Securities and Exchange Commission (SEC) officials have detailed a complaint alleging Singapore-based Terraform Labs PTE Ltd and Do Hyeong Kwon orchestrated crypto asset securities fraud.
The SEC alleges the fraud involved an algorithmic stablecoin and other crypto asset securities.
According to the SEC’s complaint, from April 2018 until the scheme’s collapse in May 2022, Terraform and Kwon allegedly raised billions of dollars from investors by offering and selling an inter-connected suite of crypto asset securities, including assets, security-based swaps designed to pay returns by mirroring the price of stocks of US companies, and Terra USD (UST), a crypto asset security referred to as an “algorithmic stablecoin” that supposedly maintained its peg to the U.S. dollar by being interchangeable for another of the defendants’ crypto asset securities, LUNA.

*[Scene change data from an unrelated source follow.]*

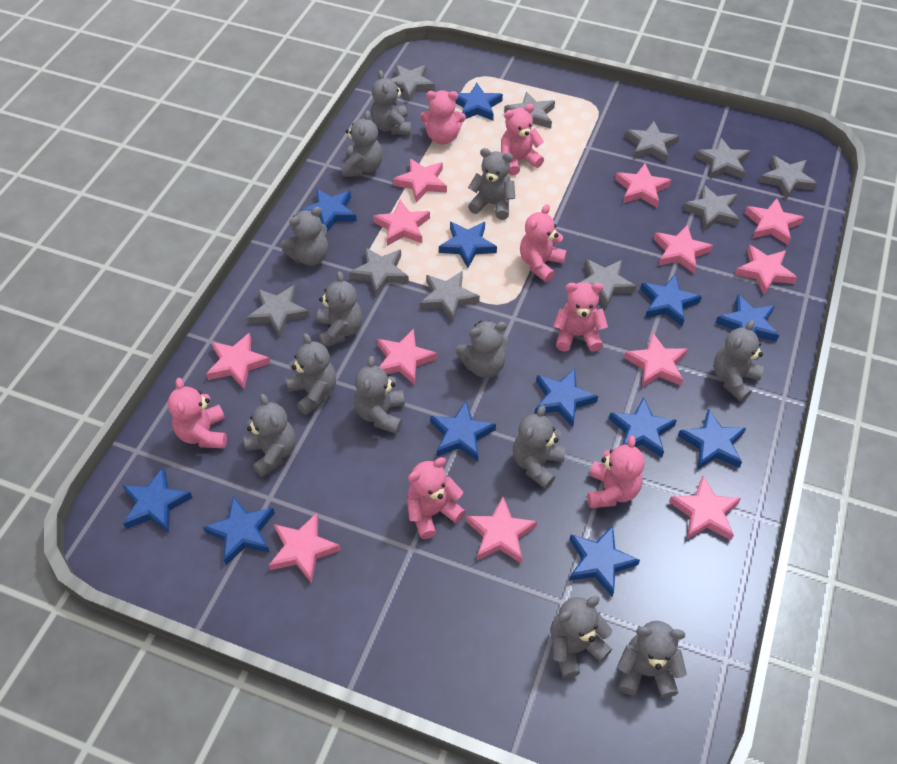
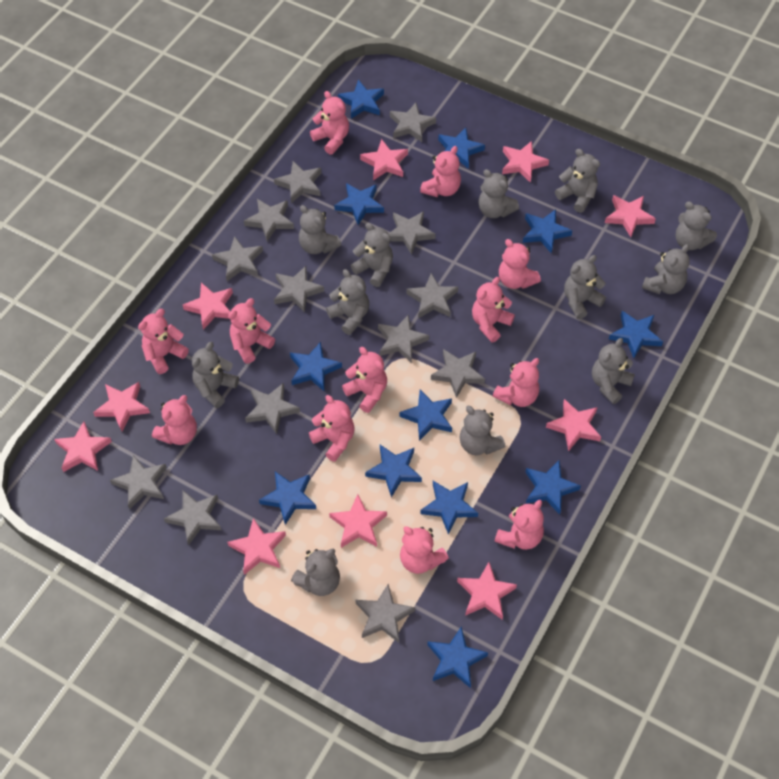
grey star: 10 -> 13
grey teddy bear: 13 -> 12
pink star: 12 -> 10
pink teddy bear: 7 -> 12

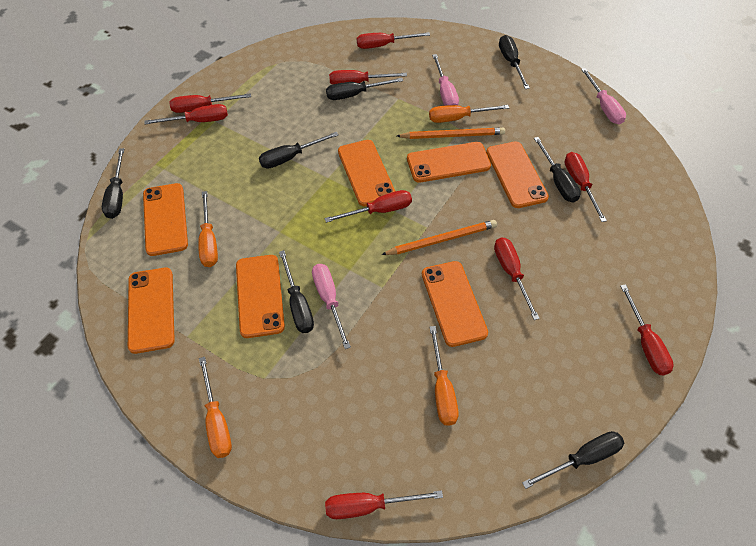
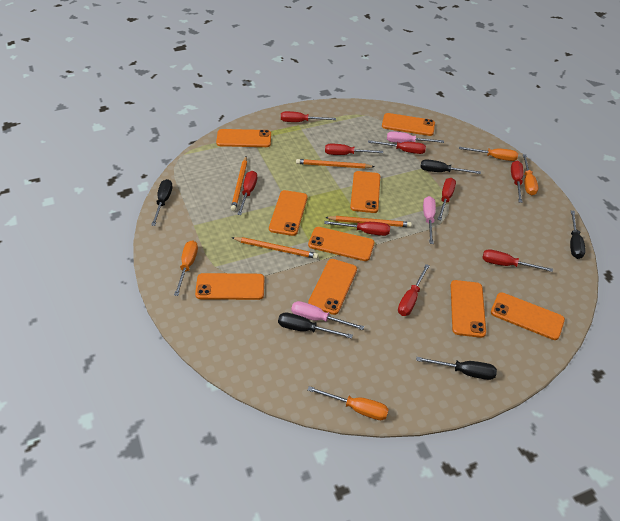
black screwdriver: 7 -> 5
orange pencil: 2 -> 4
orange phone: 7 -> 9

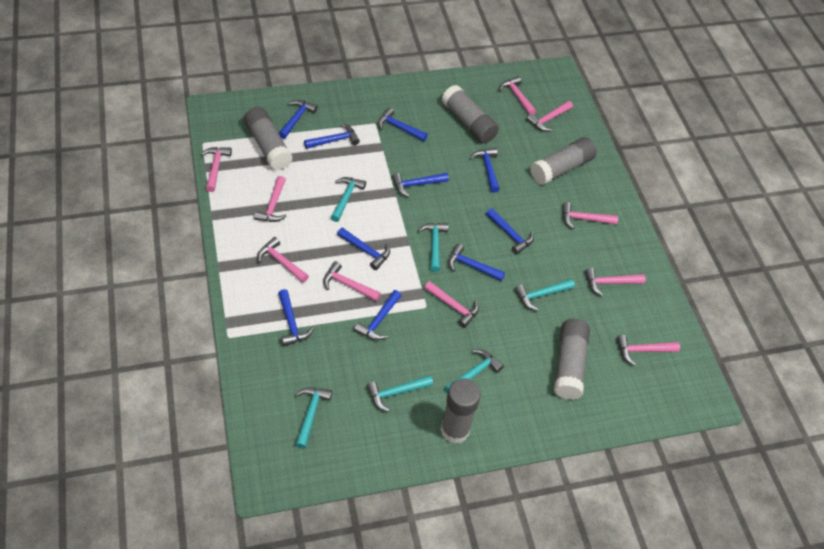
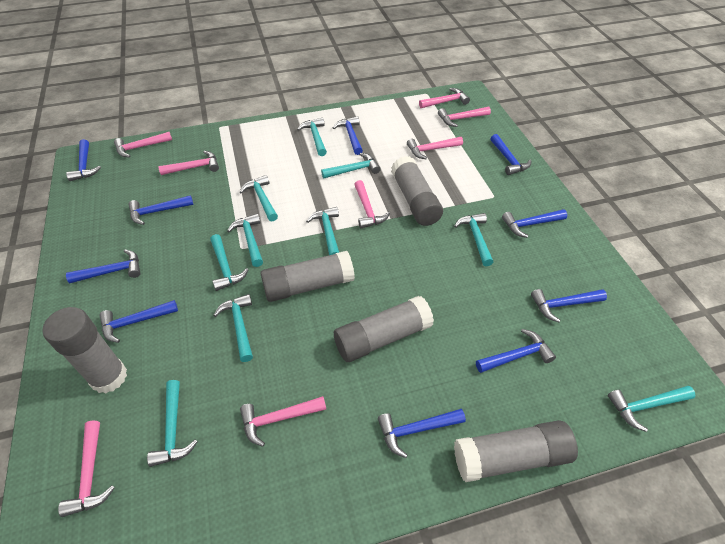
pink hammer: 10 -> 8
turquoise hammer: 6 -> 10

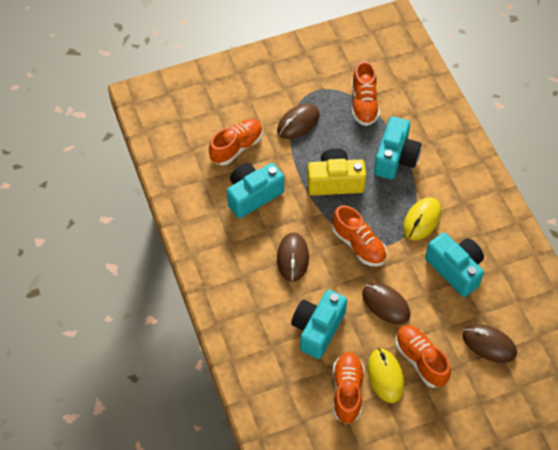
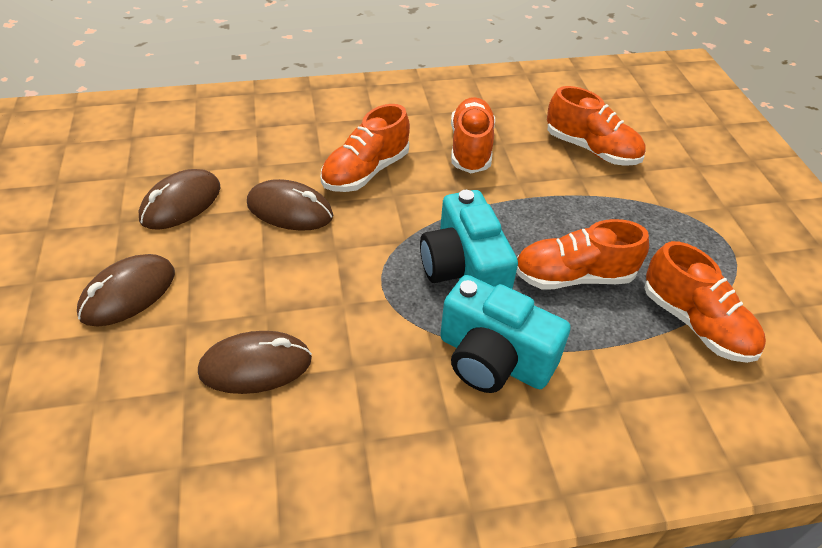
turquoise camera: 4 -> 2
yellow camera: 1 -> 0
yellow mouse: 2 -> 0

According to the SEC, the complaint filed in the U.S. District Court for the Southern District of New York charges the defendants with allegedly violating the registration and anti-fraud provisions of the Securities Act and the Exchange Act.
“We allege that Terraform and Do Kwon failed to provide the public with full, fair, and truthful disclosure as required for a host of crypto asset securities, most notably for LUNA and Terra USD,” SEC Chair Gary Gensler said. “We also allege that they committed fraud by repeating false and misleading statements to build trust before causing devastating losses for investors.”
SEC Division of Enforcement Director Gurbir S. Grewal said the agency’s action holds the defendants accountable for their roles in Terra’s collapse.
“As alleged in our complaint, the Terraform ecosystem was neither decentralized nor finance,” Grewal said. “It was simply a fraud propped up by a so-called algorithmic “stablecoin” – the price of which was controlled by the defendants, not any code.”